Isaac Asimov: Pebble in the Sky
For starters, apropos of nothing, the picture to the left does not show the cover of the 1986 Grafton reprint of Asimov’s first novel length publication that I own, but it does share with it a depiction of a city in a bubble on a rocky asteroid. Neither illustration bears any relation to the story.
I must admit that I wasn’t expecting a great deal from Pebble in the Sky, and it does indeed start somewhat strangely. The ‘between two steps’ conceit doesn’t really add anything to the book other than an easy way in to the novel for the author, and the bubbly, fizzy, funny coloured science experiment that shoots Schwartz forward in time is a little hokey, but the mechanics of setting up Asimov’s situation can safely be discarded as an irritating necessity.
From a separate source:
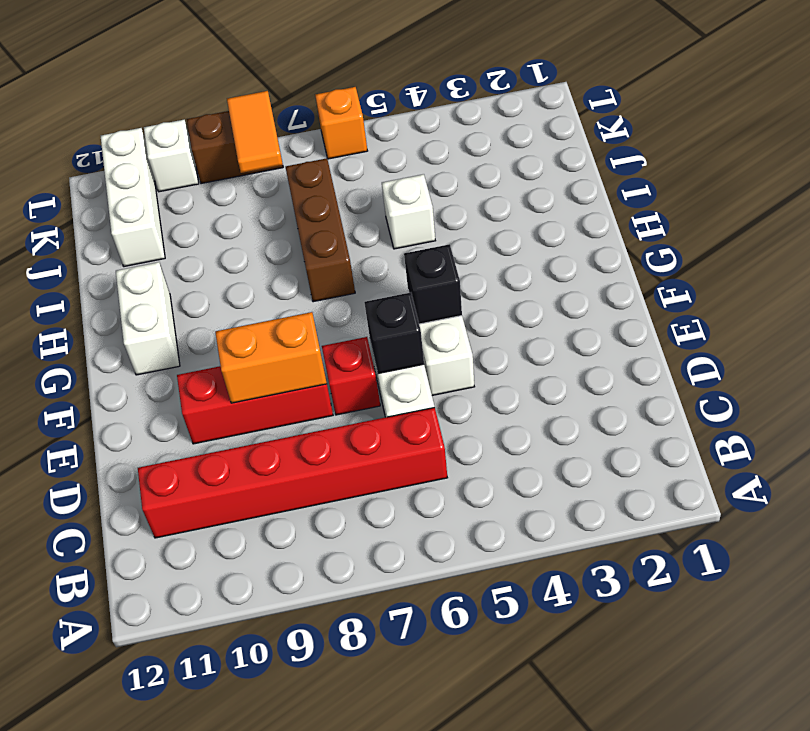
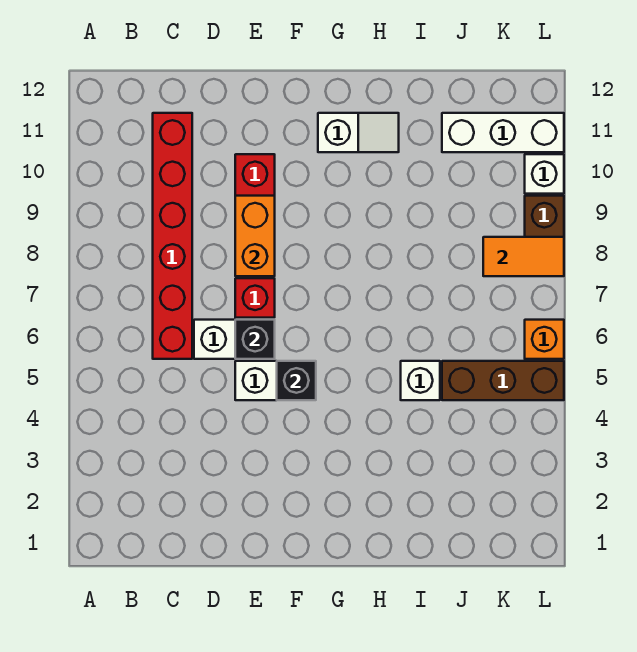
white brick G11:H11 level 1 -> white slope G11:H11 level 1 top G
brown brick H7:J7 level 1 -> brown brick J5:L5 level 1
The concept is a wonderful one, set in the far future on an Earth that has become a member of a vast Galactic Empire, but whose ecosystem is hopelessly contaminated by the fallout from a nuclear war. Because of this its residents are shunned and regarded as unhealthy mutants by the rest of the Galaxy. Asimov’s vision for this novel is vast, and the four protagonists play out their adventure against a truly immense backdrop, although the short novel does not suffer for this as Asimov drops in just enough detail and character for the rest of the empire, such as a short description of life on Trantor, the ruling planet of the Empire, and a discussion of why people from Sirius are such bigots, that one feels that the background is all there and is fully fleshed out, but we are only being given the snippets of it that we need.
The book is wonderfully assured for a first novel, and Asimov shows off a mature and well rounded authorial style. His characters are engaging, from the representative of the Galactic Empire who is the putative ruler of Earth, to the ageing cripple who is angry because he can no longer work, all ring true. My only criticism of this aspect is the females. The Planetary governers wife is a bauble for a powerful man, the farmers’ wifes’ role is to worry, and even Pola Shekt is rather one dimensional in her portrayal as love-interest and help-meet to her father. She does occasionally offer up an interesting point of view that is more rational than the ones offered by the men, but usually then blows her moment by bursting into tears at its conclusion.
The story is engaging and well paced, with an ending that takes its leisurely time and does not feel rushed, instead it keeps one hanging just on the edge of resolution for a pleasantly long time. Again, I have only one criticism here, and that would be that Asimov briefly flashes forward more than once to assure the reader that this or that character survives and that they succeed in their mission, very effectively undercutting the tension. A shame really, because apart from this tendency towards self-mutilation and the masculine bias, this book is an amazing debut showing not just a good enough grasp of science to come up with some fascinating ideas and base a complex story around them, but also a genuine gift for storytelling.